Yes.... I have a model 1...
I wonder why Radio Shack did that.
Audio DIN plugs seem ot fint ito several families :
3, 5A, 7, 8A
4
5B, 6
5C
8B
Where : 5A is the normal (180 degree) one, 5B is the 240 degree one (e.g.
an original CoCo Joystick plug), 8A is the 7 pin with an extra pin in the
middle, 8B is the one with the outer pins not all in the same arc (M100
modem socket?). 5C is the quincunical one, like a BBC micro serial port
which cab be plugged in either way up.
Actually, there's a second version of the 4 pin with a switching spigot,
adn a simular 2 pin one (I do not mean the loudspeaker plug). But those
are almost never seen
Witing a family, a plug will fit into a socket with the same number of
pmre contacts.
My view is that the TRS-80 M1 should ahev used the 5A conenctor for the
cassette (as they did), a 5B for the PSU input and say a 4 pin one for
the video. All were easy to get when the M1 was being designed and made,
and they will not fit into each other's sockets.

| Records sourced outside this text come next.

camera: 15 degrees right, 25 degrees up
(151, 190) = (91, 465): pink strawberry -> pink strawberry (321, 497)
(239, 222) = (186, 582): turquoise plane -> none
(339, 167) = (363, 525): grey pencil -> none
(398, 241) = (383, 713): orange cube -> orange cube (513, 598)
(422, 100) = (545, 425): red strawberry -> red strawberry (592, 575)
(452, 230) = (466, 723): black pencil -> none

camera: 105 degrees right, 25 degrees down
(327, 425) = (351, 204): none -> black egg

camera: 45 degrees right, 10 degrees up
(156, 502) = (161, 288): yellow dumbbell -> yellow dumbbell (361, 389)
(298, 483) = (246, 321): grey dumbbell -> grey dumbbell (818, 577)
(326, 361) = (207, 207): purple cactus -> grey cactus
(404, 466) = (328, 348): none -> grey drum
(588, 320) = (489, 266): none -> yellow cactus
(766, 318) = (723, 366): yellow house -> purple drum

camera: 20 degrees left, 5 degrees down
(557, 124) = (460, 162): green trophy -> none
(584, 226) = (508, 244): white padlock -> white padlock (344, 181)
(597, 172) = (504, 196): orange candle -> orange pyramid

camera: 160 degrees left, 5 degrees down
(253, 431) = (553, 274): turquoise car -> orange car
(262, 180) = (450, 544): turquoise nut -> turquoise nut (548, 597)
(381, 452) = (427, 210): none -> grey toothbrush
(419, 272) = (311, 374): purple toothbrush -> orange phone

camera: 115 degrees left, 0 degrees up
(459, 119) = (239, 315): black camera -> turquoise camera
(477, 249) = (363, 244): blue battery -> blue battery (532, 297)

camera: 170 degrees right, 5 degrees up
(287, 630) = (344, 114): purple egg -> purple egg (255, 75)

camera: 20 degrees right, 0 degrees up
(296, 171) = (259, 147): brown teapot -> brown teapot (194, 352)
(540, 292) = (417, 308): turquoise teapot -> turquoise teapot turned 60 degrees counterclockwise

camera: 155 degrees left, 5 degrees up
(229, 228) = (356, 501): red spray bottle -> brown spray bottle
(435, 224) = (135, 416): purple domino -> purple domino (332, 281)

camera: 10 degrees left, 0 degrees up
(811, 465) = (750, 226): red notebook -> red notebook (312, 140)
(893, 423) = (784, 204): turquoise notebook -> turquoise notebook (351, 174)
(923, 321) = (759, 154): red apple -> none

That let them show the world that they were so big
that they had no
intention of learning from somebody else's mistakes.
Indeed :-(
When my
employer purchased on on the first day of availability, we
didn't even think to ask. We noticed that the connector was the same
as the TRS-80, so we tried a cable we already had, and were pleasantly
surprised that it worked.
This is the sort of attitude which ends up giving
Centronics printers
RS232 levels using PC printer cables... :-)
But, in this case, it worked! Whew!
And thus is born "Industry standard cassette cable"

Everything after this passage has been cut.